11 4. Bagaimana pengaruh ROA (Return on Assets) terhadap probabilitas kebangkrutan bank? 5. Bagaimana pengaruh BOPO (Rasio Biaya Operasional terhadap Pendapatan Operasional) terhadap probabilitas kebangkrutan bank? 6. Bagaimana pengaruh LDR (Loan to Deposit Ratio) terhadap probabilitas kebangkrutan bank?
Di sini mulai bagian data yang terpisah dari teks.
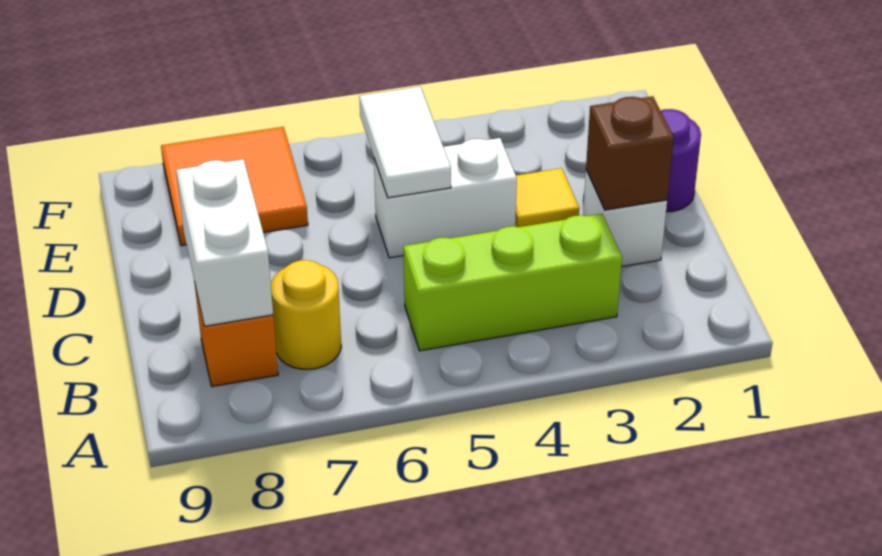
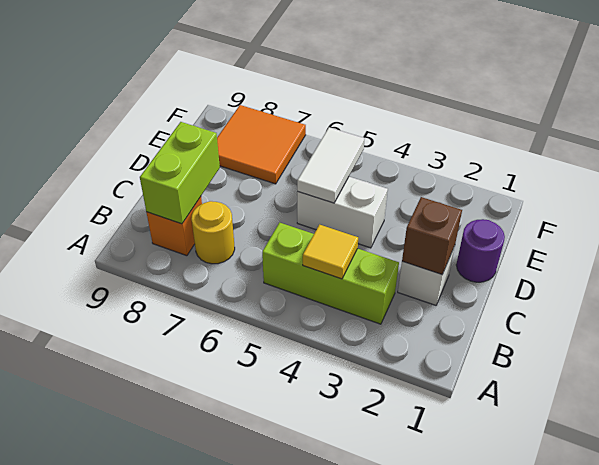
white brick B8:C8 level 2 -> lime brick B8:C8 level 2
yellow tile D3 level 1 -> yellow tile B4 level 2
E. Tujuan Penelitian Tujuan dari penelitian ini adalah untuk membuktikan secara empiris pengaruh CAR, Pemenuhan PPAP, NPM, ROA, BOPO, dan LDR terhadap probabilitas kebangkrutan pada bank umum swasta nasional yang ada di Indonesia periode 2003-2009. F. Manfaat Penelitian 1. Bagi Nasabah Hasil penelitian ini diharapkan dapat memberikan informasi dan masukan kepada para nasabah dalam menentukan pemakaian jasa bank dengan memerhatikan variabel-variabel yang berpengaruh terhadap kondisi kelangsungan bank. 2. Bagi Bank Hasil penelitian ini diharapkan dapat memberikan informasi dan dijadikan pertimbangan oleh manajemen bank dalam pengambilan keputusan dalam rangka menjaga kondisi keuangan

12 perusahaan dari kebangkrutan setelah melihat beberapa rasio keuangan yang mempengaruhinya. 3. Bagi Akademisi Penelitian ini diharapkan dapat menambah wawasan mengenai pengaruh rasio keuangan CAMEL terhadap prediksi kebangkrutan perusahaan perbankan dan dapat digunakan sebagai acuan pada penelitian berikutnya dengan tema yang relevan. 4. Bagi Peneliti Bermanfaat dalam menambah pengetahuan tentang kebangkrutan bank, khususnya mengenai pengaruh CAR, Pemenuhan PPAP, NPM, ROA, BOPO, dan LDR terhadap probabilitas kebangkrutan bank, serta sebagai sarana pengaplikasian ilmu manajemen khususnya manajemen keuangan yang telah dipelajari selama kuliah.